The Treasurer will meet with the Council of Financial Regulators in Sydney tomorrow in the final consultation before signing off on the plan to increase the portability for banking customers.

The plan -- part of an effort to increase competition among Australia's major banks -- is Mr Swan's first major piece of legislation since becoming Treasurer and could be introduced to parliament in the first sitting fortnight.

Mr Swan is keen to reduce or eliminate the switching and exit fees imposed by the banks on customers, particularly on home loans, which can cost up to $2000 to leave early.

The council is comprised of Australia's key economic advisers: Reserve Bank governor Glenn Stevens, Treasury Secretary Ken Henry, Australian Prudential Regulation Authority chairman John Laker and Australian Securities and Investments Commission chairman Tony D'Aloisio.

"We want a competitive banking market out there, and those institutions that seek to increase their (profit) margins at this time I think will be judged very harshly by Australian families and by the Government," Mr Swan said.

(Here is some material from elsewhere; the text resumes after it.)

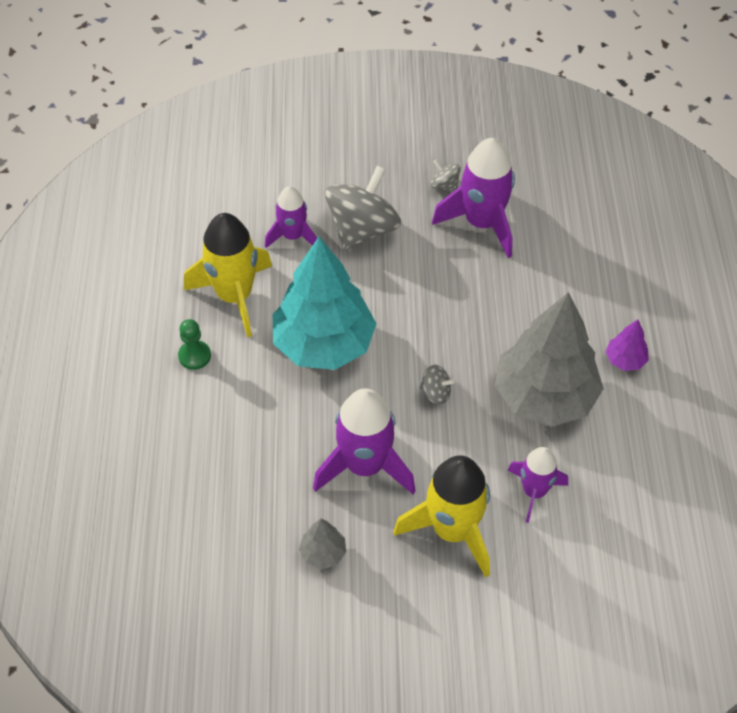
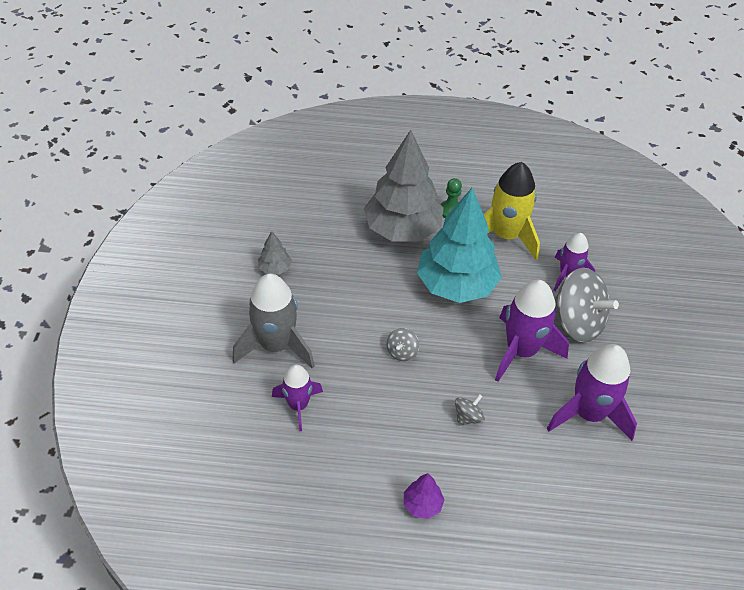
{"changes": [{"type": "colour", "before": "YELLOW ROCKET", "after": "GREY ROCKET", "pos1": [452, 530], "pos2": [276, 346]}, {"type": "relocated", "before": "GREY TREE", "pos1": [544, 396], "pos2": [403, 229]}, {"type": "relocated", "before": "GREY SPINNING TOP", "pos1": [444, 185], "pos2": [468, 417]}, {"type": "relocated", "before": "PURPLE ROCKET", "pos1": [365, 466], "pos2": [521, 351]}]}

"And that's why I made the point a month ago that we wanted to put together a package that made the market much more competitive and gave people the capacity to switch their banks if they didn't think they were getting a fair go with their existing bank."

The plans have been expedited after Mr Swan ordered a Treasury report into the possibilities of easier switching three weeks ago.

One area under examination could be the $200 to $350 fees involved for customers switching from variable to fixed home loans.

Mr Swan attacked the CBA's rate rise for being above the official Reserve Bank hike, which was seen as a strategic decision to recoup higher funding costs as a result of the sub-prime crisis.

The CBA raised its rates by just 0.1 basis points in the mid-January rush by the banks to move independently of the RBA.

"I think the CBA has a lot of explaining to do and I've got a lot of sympathy for families who I think will be really furious at the CBA for the timing of this announcement, taking the opportunity to further increase rates on the back of the RBA decision," Mr Swan said.

The attack was intensified by Finance Minister Lindsay Tanner, who said the CBA's reputation would suffer from its decision. "I don't think it will reflect well on the bank in the marketplace," Mr Tanner said.

"We are very concerned about the timing ... and I think the customers of the Commonwealth Bank are entitled to be asking questions about their choice of bank as a result."

The CBA increase means the standard variable rate of the nation's biggest lender is now 8.97 per cent.

The rival major banks have their home-loan rates under review and more could move up as early as today.

A CBA spokesman defended yesterday's hike, saying CBA had already absorbed $100million of higher funding costs from August to last December.